In October 2016, the MPUC verbally approved NSP-Minnesota’s plan, with modifications as follows:

The acquisition of at least 1,000 MW of wind by 2019, with additional acquisitions dependent on considerations such as price, bidder qualifications, rate impact, transmission availability and location;
The acquisition of 650 MW of solar before 2021 through the community solar gardens program or other acquisitions - and pursuit of additional, cost-effective solar resources if it is in the best interests of its customers;
Determination of the proper mix of purchased power and Company-owned renewable resources shall be made during the resource acquisition process;
Retirement of Sherco Unit 2 in 2023 and Sherco Unit 1 in 2026, and a finding that more likely than not, there will be a need for approximately 750 MW of capacity coinciding with the retirement of Sherco Unit 1 in 2026;
Authorization for NSP-Minnesota to file a petition for a certificate of need to select the resource that best meets the system resource and local reliability needs associated with the retirement of Sherco Unit 1 in 2026;
Acquisition of no less than 400 MW of additional demand response by 2023; and
Submission of NSP-Minnesota’s next Resource Plan by February 2019.
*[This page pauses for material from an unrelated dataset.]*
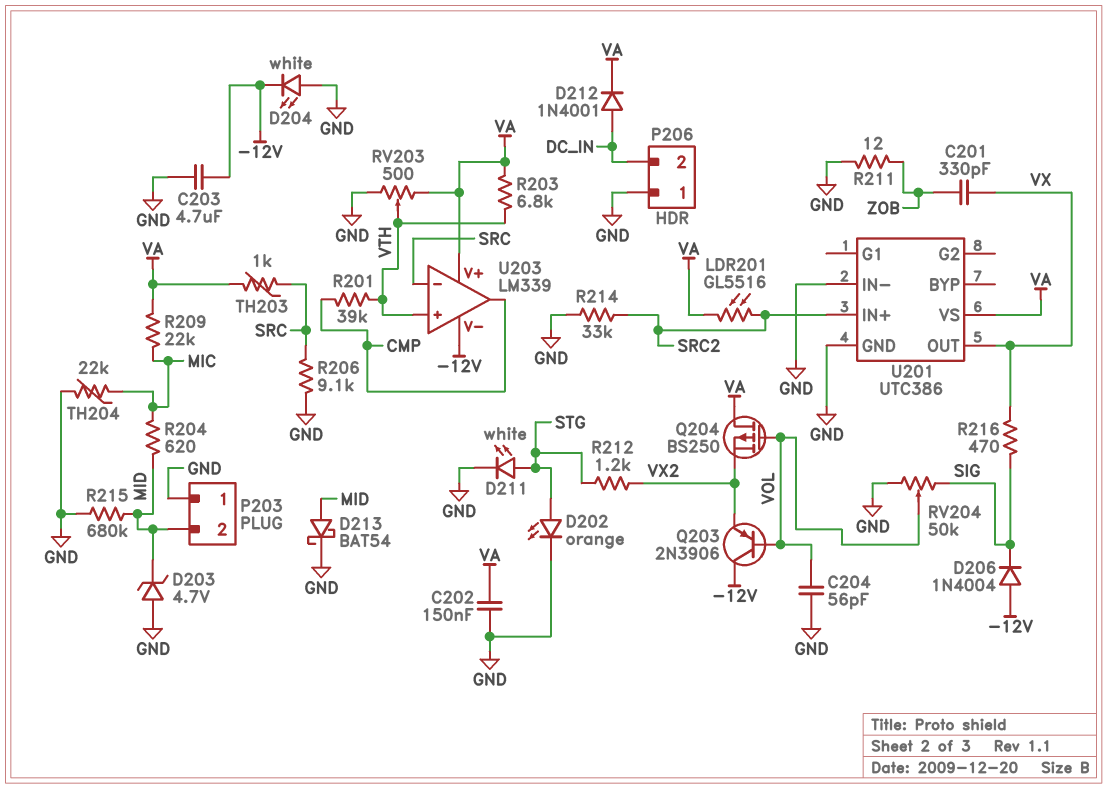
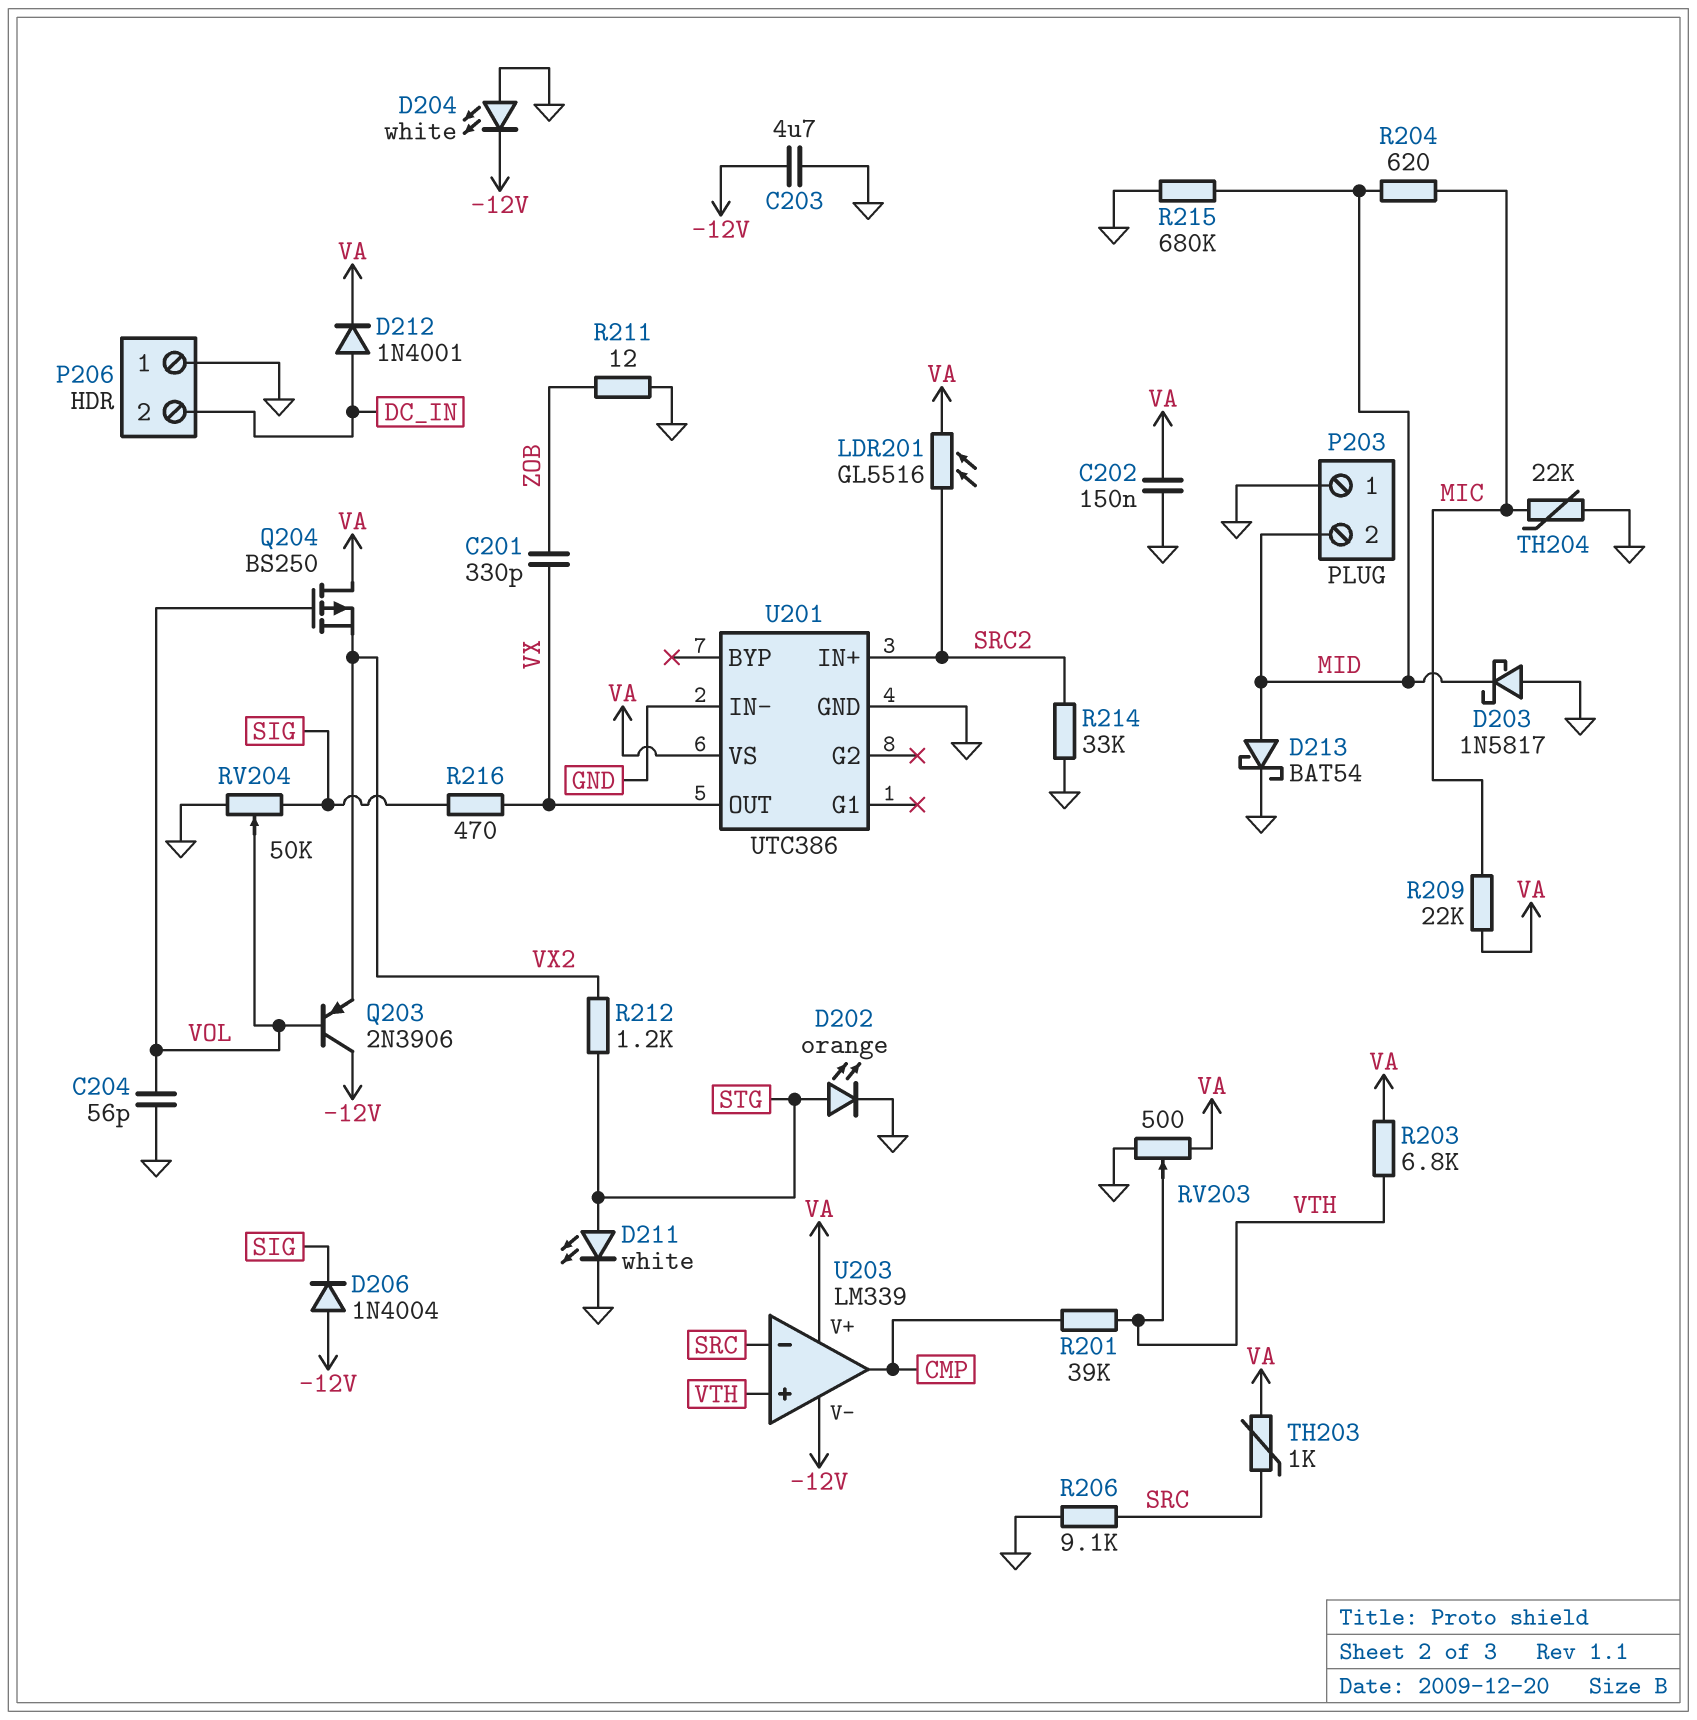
D203: zener 4.7V (A GND, K MID) -> schottky 1N5817 (A GND, K MID)

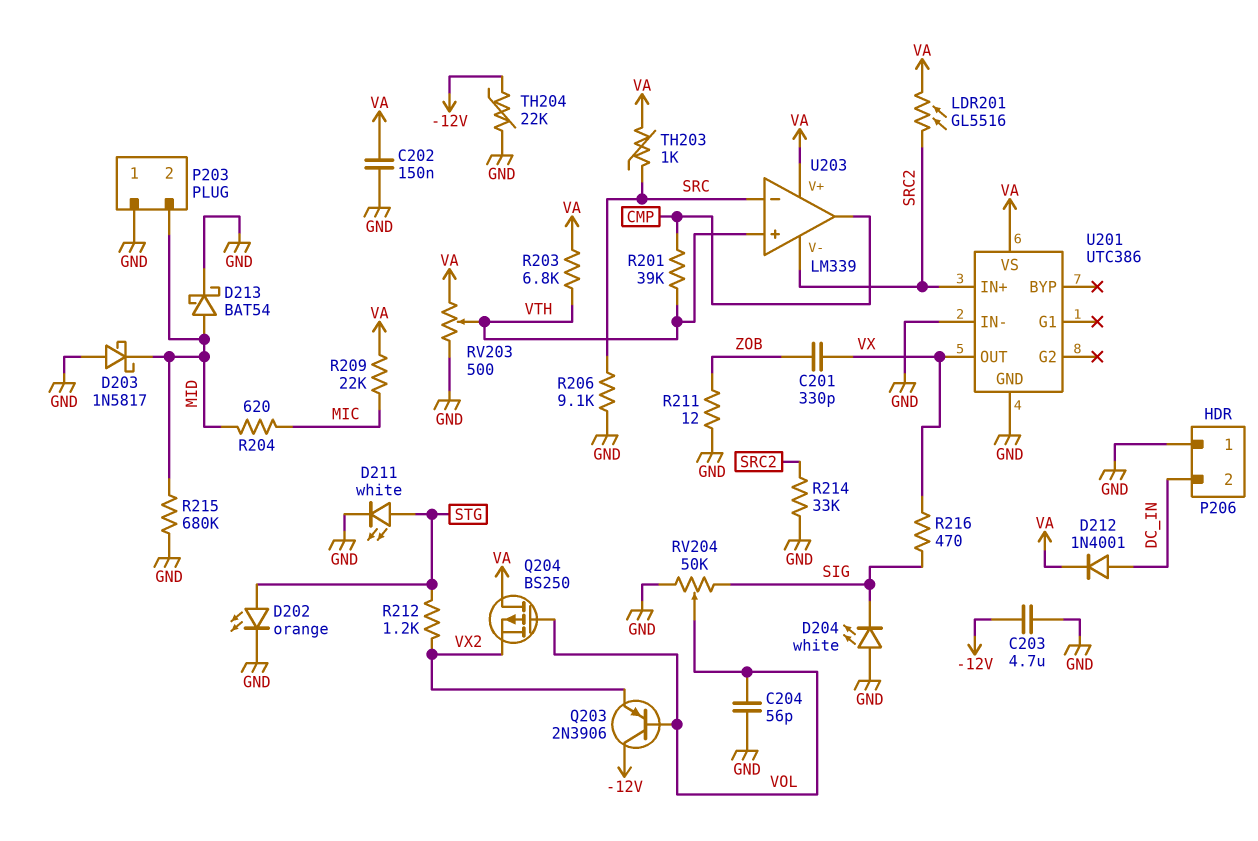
D204: LED white (A GND, K -12V) -> LED white (A GND, K SIG)
D206: diode 1N4004 (A -12V, K SIG) -> none
TH204: 22k (GND, MIC) -> 22k (-12V, GND)
U203 pin V-: -12V -> SRC2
The MPUC’s order on NSP-Minnesota’s Resource Plan is expected in late 2016.

Request for Proposal (RFP) In September 2016, NSP-Minnesota issued a RFP for 1,500 MW of wind generation to be in service by 2020.  The RFP requests both PPAs and Build-Own-Transfer proposals. NSP-Minnesota intends to compare self-build options to the RFP bids to ensure that all resource additions are cost-competitive.

In October 2016, NSP-Minnesota submitted a petition for approval to the MPUC of a 750 MW self-build wind farm portfolio. RFP bids were received in October 2016 and will be evaluated in conjunction with the self-build proposal.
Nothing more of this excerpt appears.